Percebi, em campo, que há uma cisão, explícita, entre aquelas que desenham e bordam e aquelas que apenas bordam [15]. O primeiro grupo tende a indicar que o segundo é incompleto, que falta criatividade aos artesãos para compor uma obra inventiva, exceção feita àquelas que bordam muito bem, como Lucineide. Fazem coro, assim, às palavras do manual de Freitas (1951: 433), para quem as bordadeiras se dedicam a uma profissão delicada, exigente, e que para serem consideradas "completas" é preciso elaborar desenhos, estarem cientes da viabilidade do tema em relação ao tecido, conseguem entender o que o público deseja e, ao mesmo tempo, não deixam que a arte de fazer se submeta ao desejo integral de outras pessoas, porque, ao agir de modo submisso pode-se perder o sentido do bordar.
Além disso, nota-se outra critica ao ato de copiar e de reproduzir desenhos. Muitas vezes, repetir desenhos não é um desejo da bordadeira, mas dos atravessadores que percebem que a peça foi bem aceita no mercado. Segundo algumas bordadeiras, conforme desenho se toma muito repetitivo, acaba por perder seu o tom artesanal que o caracteriza, que, segundo Iara, desvaloriza o bordado que deixa "de ser único".
Assim sendo, o manual português, "A Bordadeira", ao objetivar conferir um caráter profissionalizante à produção artesanal, apresentou categorias que distinguem as bordadeiras, sendo possível perceber que essas categorias podem ser observadas nos discursos em Caicó. Isso não significa que o manual foi lido por aqueles que bordam, mas que há idéias comuns que circulam em tomo dos bordados. Para o manual português, o oficio de bordadeira indica que é necessário um empenho profissional, mas, fundamentalmente, há uma necessidade de possuir habilidades pessoais.
A publicação brasileira segue uma análise similar, no entanto, a formação da bordadeira é mais acentuada do que o aspecto vocacional. A idéia do empenho e da dedicação é o diferencial para se tomar uma bordadeira. Freitas dá voz à crença que formou boa parte das bordadeiras que compõem esta investigação:

A artífice, para bem poder dominar o oficio, deve, através de um aprendizado inteligente, adquirir ótimo golpe de vista, destreza, agilidade, ordem e asseio. Além disso, deve ter conhecimento regular sobre desenho técnico e noções de geometria, para distinguir, compor, adaptar e corrigir modelos. Deve ter noções básicas de todos os problemas tecnológicos, quer no que se refere à técnica, quer na parte comercial, pois somente dessa maneira, é possível calcular os gastos referentes a uma determinada peça (...), deve possuir em alto grau conhecimentos de "estética" ou, mais claramente, o gosto do belo. (Freitas: 1951,p.280)

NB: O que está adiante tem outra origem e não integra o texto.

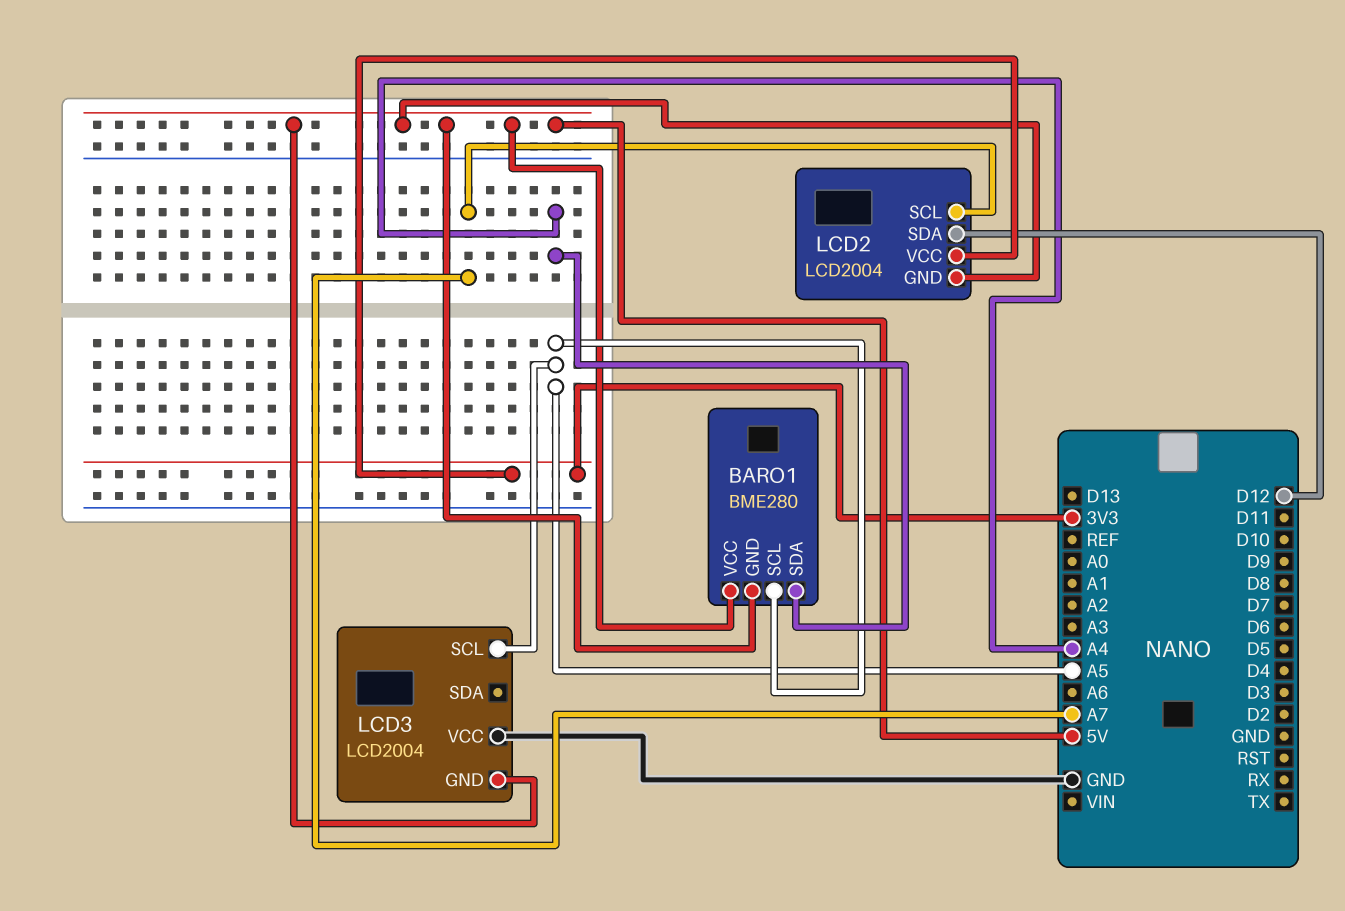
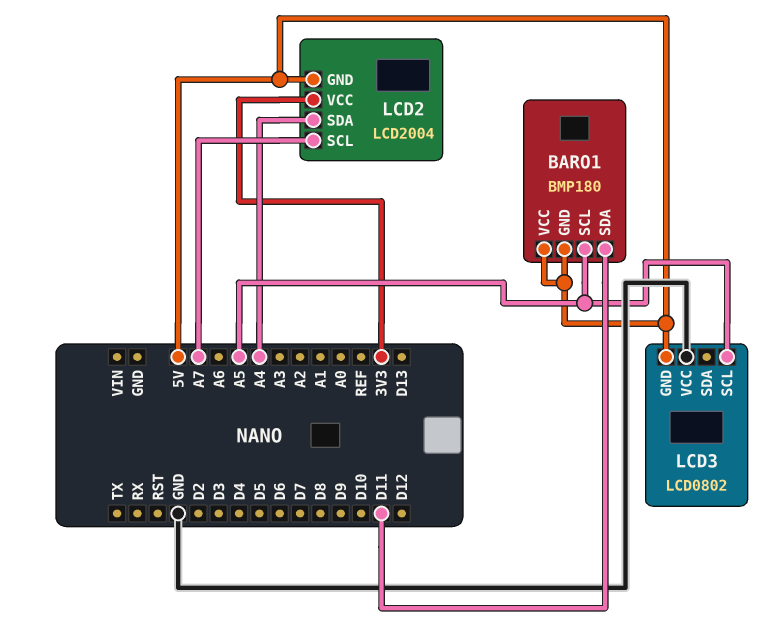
BARO1: BME280 -> BMP180
BARO1 pin SDA: A4 -> D11
LCD2 pin SDA: D12 -> A4
LCD3: LCD2004 -> LCD0802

As irmãs Robéria, Rosalba e Risoleta bordam juntas há mais de 50 anos. Bordam a mão e os resultados são muito delicados. Entre as bordadeiras que encontrei em Caicó, as irmãs são consideradas as melhores da cidade. No entanto, não sei se por modéstia ou por timidez, elas não afirmaram, em nenhum momento, que o bordado que faziam era perfeito, ao contrário, repetiam que havia muitos bordados mais bonitos que os delas.
Outras bordadeiras, como Iara e Iracema, sentem muito orgulho no que fazem, porque, segundo Iracema "não bordam apenas, fazem arte". Iracema faz uma distinção interessante entre trabalho e arte. Quando tem uma encomenda de bordado, diz que "precisa trabalhar", ao passo que quando resolve preparar uma peça sem qualquer compromisso com algum cliente, refere-se ao produto como arte. Iara, de igual modo, vê seu bordado como arte, um "tipo de arte", que “não apenas ela o considera como tal, mas os outros também, explica o porquê é bonito”, conta sobre os elogios que ouve e como as pessoas reconhecem o seu talento. Ambas afirmam que se sentem envaidecidas pelo resultado. Iracema, mostrando-me uma de suas peças, bem colorida, assim que a viu pronta, disse em uma expressão simpática: "olha só, até brilha". No entanto, apesar da alegria e do reconhecimento de um trabalho bom e bem feito, dizem que o segredo para continuar fazendo bordados criativos e bonitos "é não se acomodar". Para isso, é preciso "buscar em si e no mundo inspiração para compor boas peças". De acordo com Iara, quando borda "fala dela mesma, das coisas que vê na revista, do que está na novela". Iracema, diz que faz arte, a "arte que sempre esteve consigo", e que ainda há muito que fazer.
Iasnaia é outra que concorda com este senso de incompletude, por isso fala sobre a necessidade de "não se acomodar". Irene, sua mãe, diz, como é comum se ouvir entre as bordadeiras de Caicó, que o essencial é "bordar com amor". Todos que entrevistei disseram que este é o segredo do bom bordado. Se bordar com amor indica, uma ação aparentemente passional, na verdade, aponta para um modelo bem racionalizado e calculado porque revela a busca pelo empenho, perfeição, cuidado, simetria e técnica apurada, todos esses elementos presentes nos dois manuais que, provavelmente, foram construídos a partir da experiência e de narrativas de outros artesãos e que, além disso, vinculam-se e são disseminados pelo senso comum.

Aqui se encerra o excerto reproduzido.